You may have seen cushaw squash in the past and just not realized it—the large "crookneck" variety is often seen along with decorative gourds and pumpkins during the fall months in home decor bins at places such as Walmart or Hobby Lobby. But cushaw squash are far from mere decor—they're edible, too, and far better put to use as food than frillery (although the cream-colored rind with streaks of forest green is exceptionally pretty).
Although the cushaw squash is originally from southern Mexico and its neighboring Central American countries, the squash has a long history in the Southern United States as well. My mother grew up eating cushaw squash, which her own mother grew in their East Texas gardens. And in many parts of the South, the squash is preferred over pumpkin for making pie from scratch (hence its nickname as the "Japanese pie pumpkin," although I'm not entirely sure where the "Japanese" part comes in).
My mother pronounces the name of the squash "kuh-SHAW" as if she's starting to say the name of the Coushatta Indian tribe, leaving off the last "tah" syllable, although I've heard it pronounced elsewhere as "coo-shaw." You can always trust a Texan to mangle words—take Refugio or Llano or La Grange as examples—so who knows if our Texan pronunciation is correct.
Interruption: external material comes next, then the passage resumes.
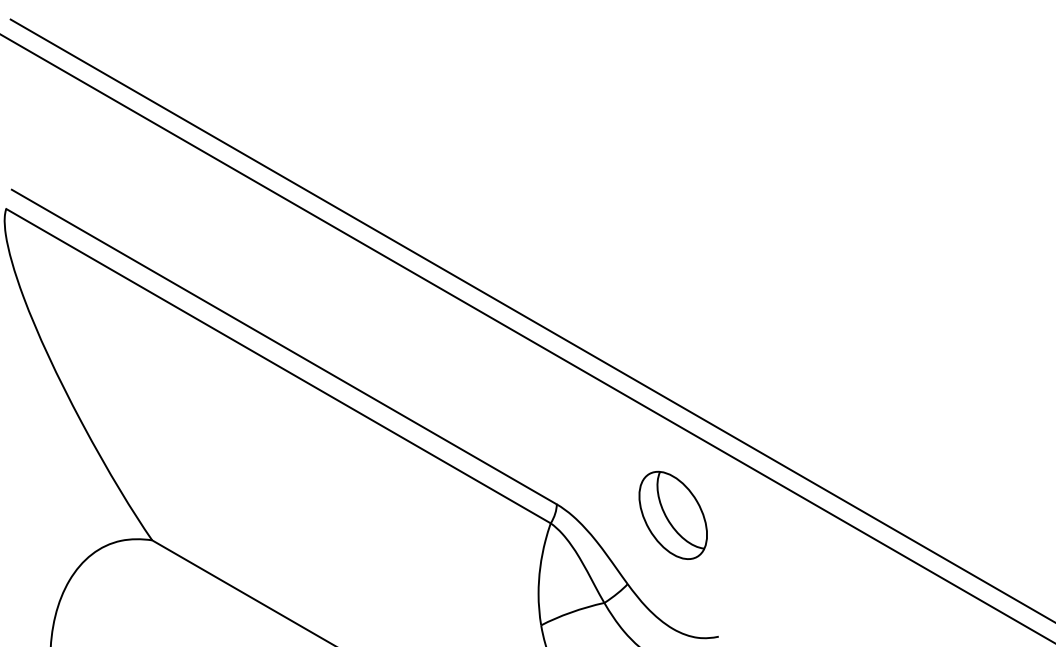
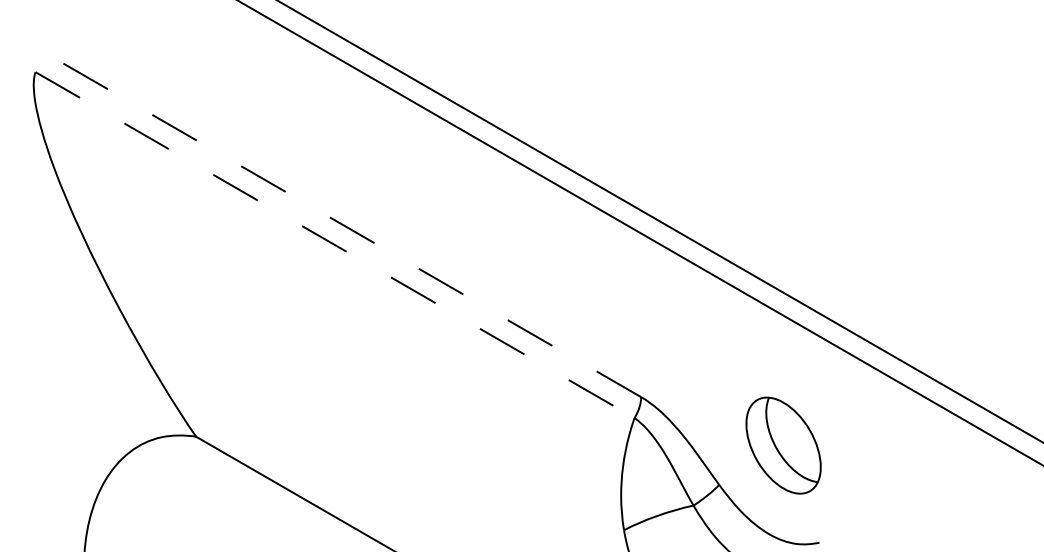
line: (284, 347) -> (341, 224), solid -> dashed
line: (278, 366) -> (335, 245), solid -> dashed
part: (672, 514) -> (782, 444), moved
All that matters is that the cushaw squash is best when prepared the way my grandmother and mother have been eating it for years: cut into pieces and roasted very simply, with only a little salt and sugar added. Cut it in half, remove the seeds and the rind, roughly chop the soft flesh, and roast it at 400 degrees for 20 to 25 minutes. My mother coats it with olive oil and salt before roasting, removes the squash around the 15-minute mark, tosses it with a bit of brown sugar, then throws it back in to finish. The resulting dish is creamier than butternut or acorn squash and every bit as sweet.
The cushaw squash is in season right now and available in very cute, portable sizes—no crooknecks here—at Canino Produce Market for 59 cents a pound.